Bardzo fajne miejsce.
Dostęp do toalety, prysznica, a nawet (ale to chyba za
dodatkowa opłatą) sauny i bali z gorąca woda jest.
Śniadanko w postaci szwedzkiego stołu za opłatą rzędu 30 zł i jesz
ile się zmieści w brzuszku. Mogę polecić to miejsce.

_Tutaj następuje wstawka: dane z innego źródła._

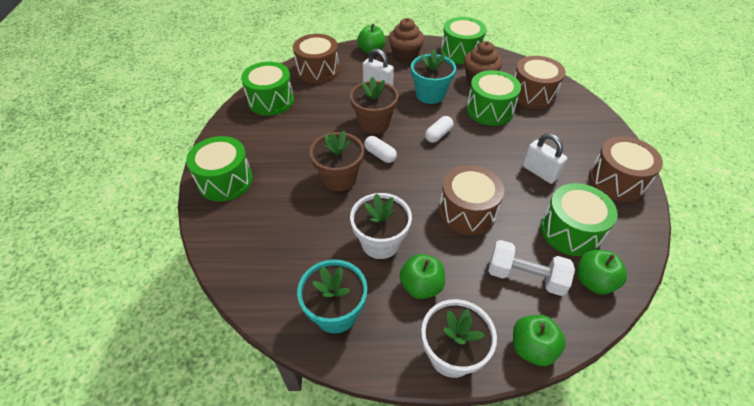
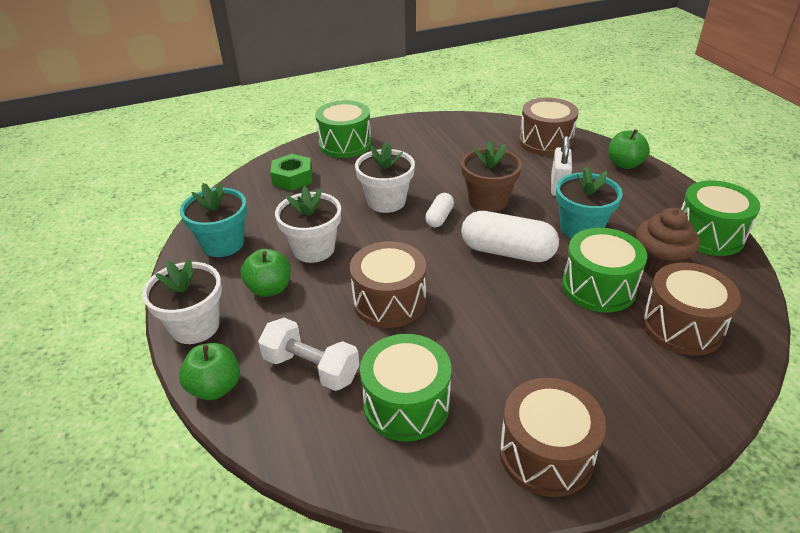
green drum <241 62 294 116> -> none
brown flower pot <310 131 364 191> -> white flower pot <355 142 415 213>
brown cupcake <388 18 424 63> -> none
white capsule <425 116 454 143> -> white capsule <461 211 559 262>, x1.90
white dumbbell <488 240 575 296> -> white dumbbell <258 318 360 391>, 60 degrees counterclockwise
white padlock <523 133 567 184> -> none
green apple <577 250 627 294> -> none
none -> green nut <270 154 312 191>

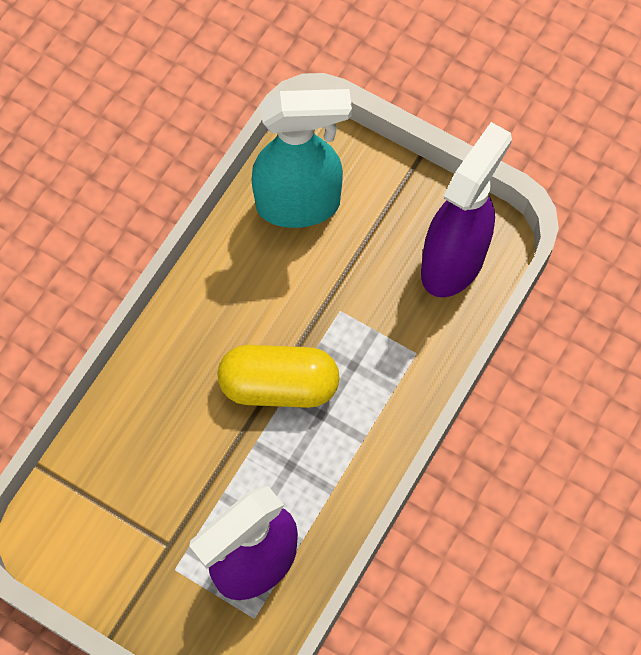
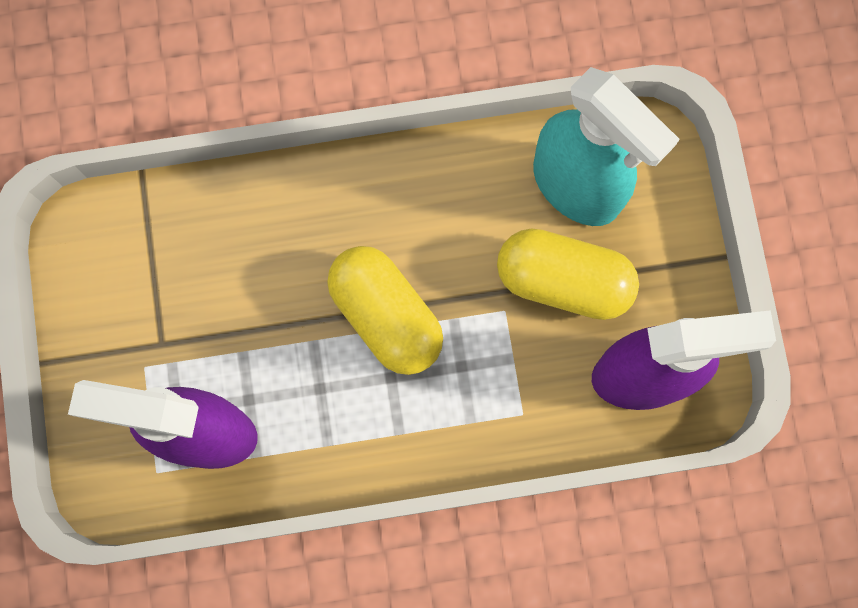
none -> yellow capsule <497 228 639 320>

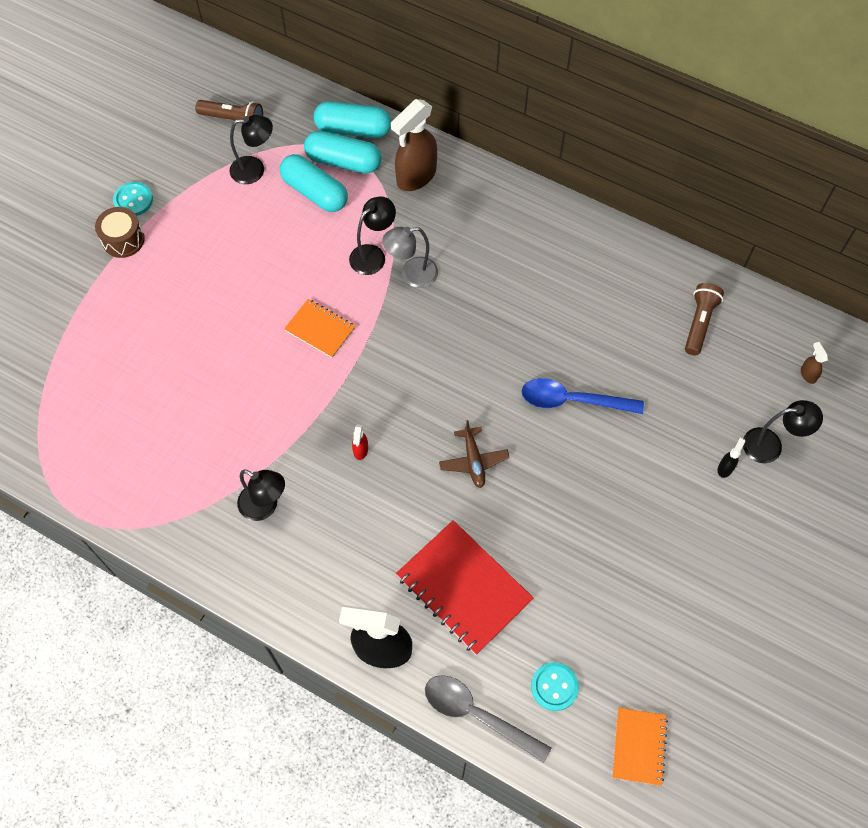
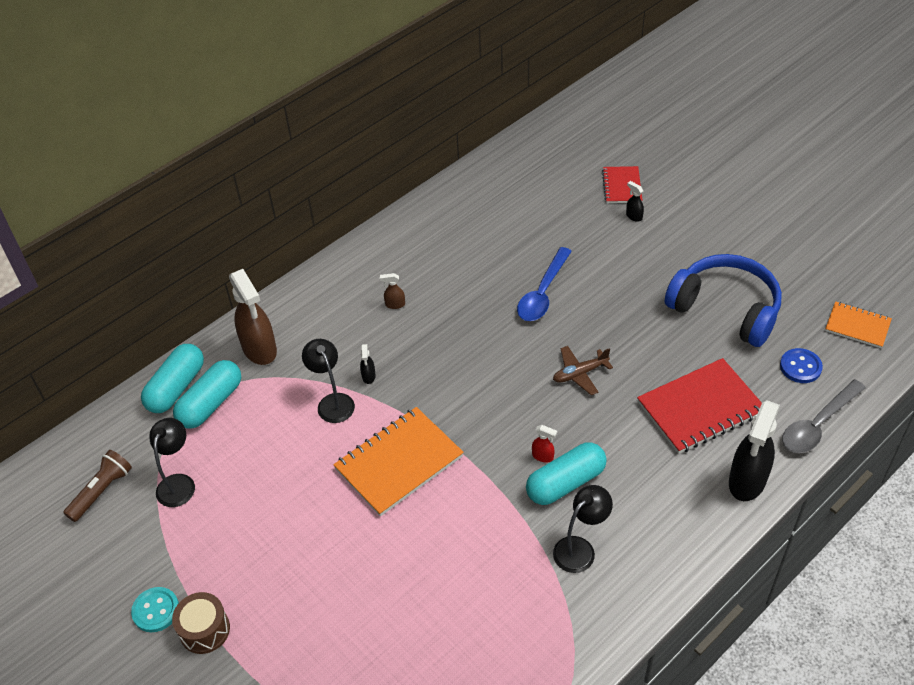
turquoise capsule <280 154 348 212> -> turquoise capsule <526 442 607 505>, moved
orange notebook <284 299 355 358> -> orange notebook <333 407 464 517>, x1.75
grey lamp <382 227 438 288> -> black spray bottle <360 344 376 384>
brown plane <439 420 510 488> -> brown plane <553 346 613 395>, 150 degrees clockwise
turquoise button <531 662 579 711> -> blue button <780 348 823 383>
brown flashlight <685 283 724 356> -> none
black lamp <743 400 823 463> -> red notebook <602 166 642 203>
brown spray bottle <801 342 828 384> -> brown spray bottle <380 273 405 309>, moved
none -> blue headphones <665 254 782 347>

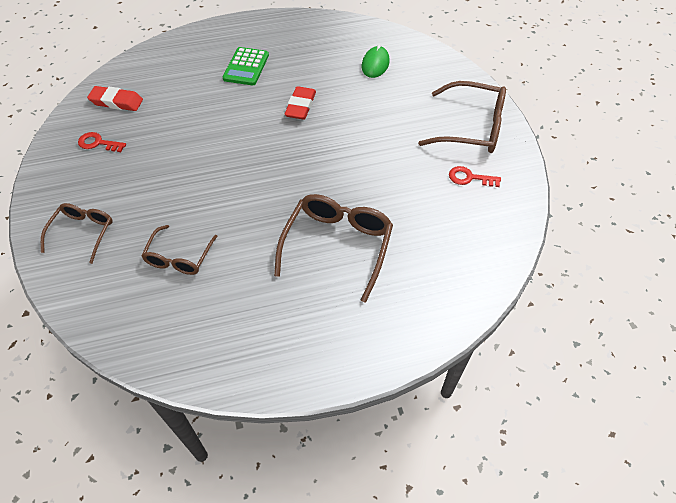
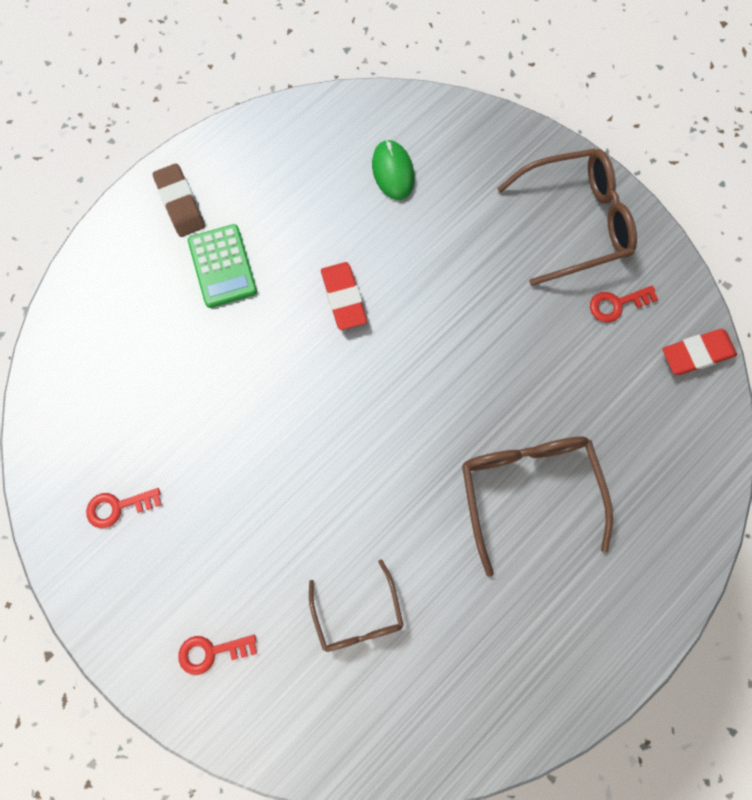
brown glasses <41 203 113 264> -> red key <178 635 257 675>
red eraser <87 86 143 111> -> red eraser <662 329 737 375>, moved
none -> brown eraser <153 163 205 237>

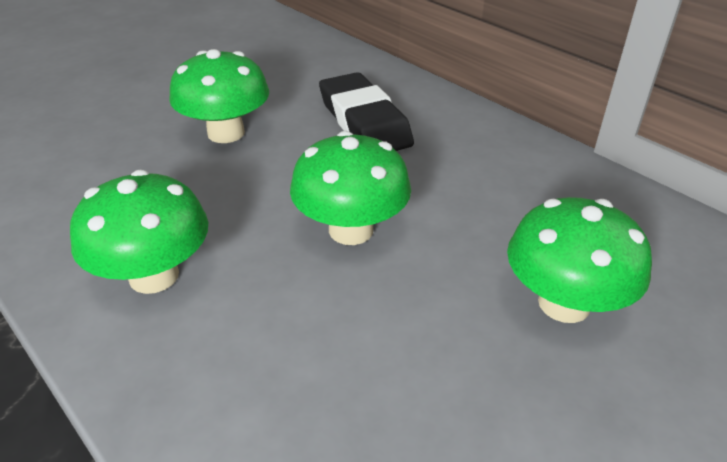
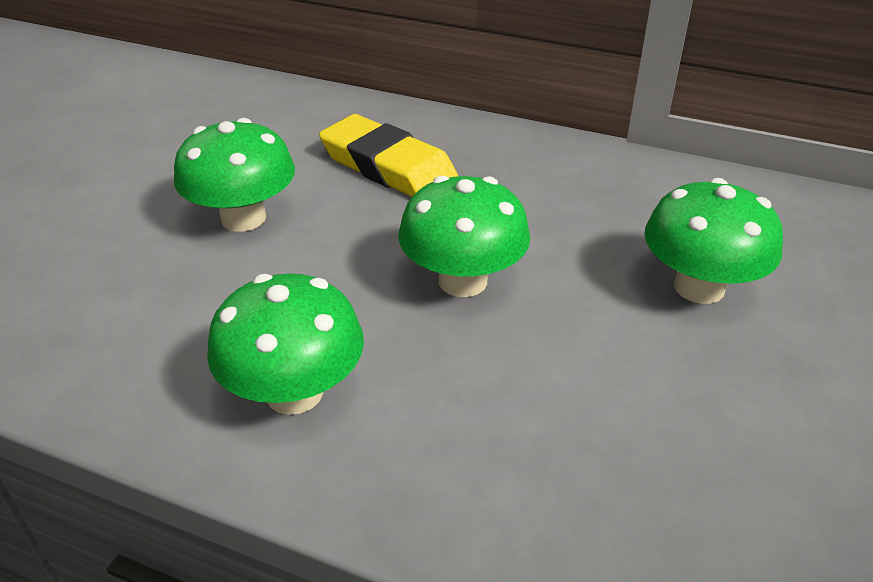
black eraser <319 72 414 151> -> yellow eraser <319 114 458 197>

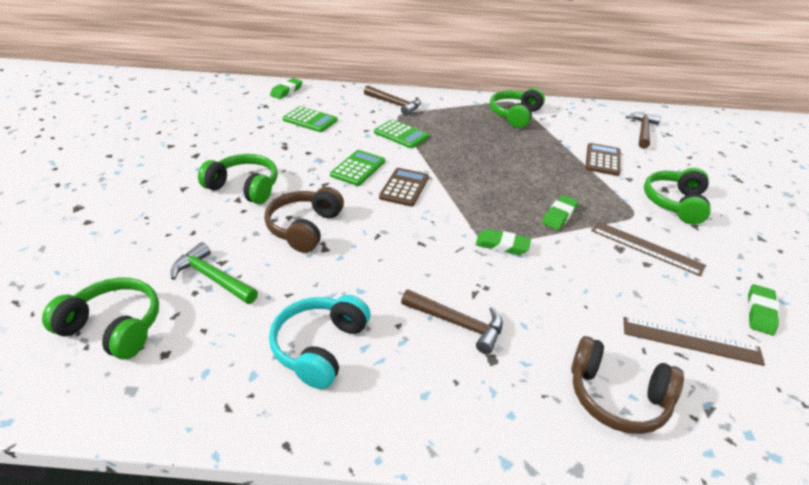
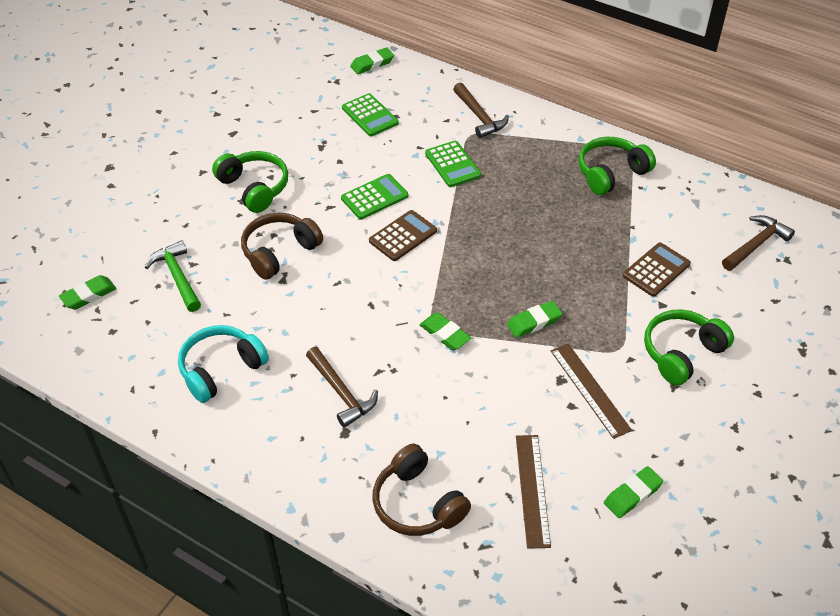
green headphones <42 278 159 359> -> green eraser <59 275 116 310>
brown ruler <624 317 765 366> -> brown ruler <516 435 551 549>, 45 degrees clockwise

Ruszamy na szlak. Dziś jestem bardzo podekscytowany i już nie
mogę się doczekać kiedy dotrzemy do Waniewa a następnie będziemy się
przeprawiać przez Narew. Dodatkowej pikanterii i pewnej dozy grozy do dnia dzisiejszego
dodaje pogoda. Ma padać może i zagrzmi. Ale co nie ma co się bać trzeba ruszać
na szlak co będzie to będzie.
Nawet nie wiem kiedy i jak, a stanęliśmy w Waniewie przed
pierwszą pływającą kładką.
Oooooo jest ekscytacja. Pierwszy złapałem się za łańcuch i
przyciągnąłem kładeczkę. Ale fajnie hihihihi. Cieszyłem się jak dziecko. Rowery
zładowaliśmy i ruszamy. Super. Krótko, niewiele co widać ale fajnie. Teraz odcinek
kładki stacjonarnej. Kilka zakosów, skrętów i jesteśmy na wieży widokowej. Tu
postanawiamy spędzić dłuższy czas. Nasycić się widokiem, ukoić spokojem i
ciszą. O matusiu jak tu było cudownie. Zapomnieliśmy o płynącym czasie i totalnie
się nie nudząc spędziliśmy tu chyba 2 godziny, albo i lepiej.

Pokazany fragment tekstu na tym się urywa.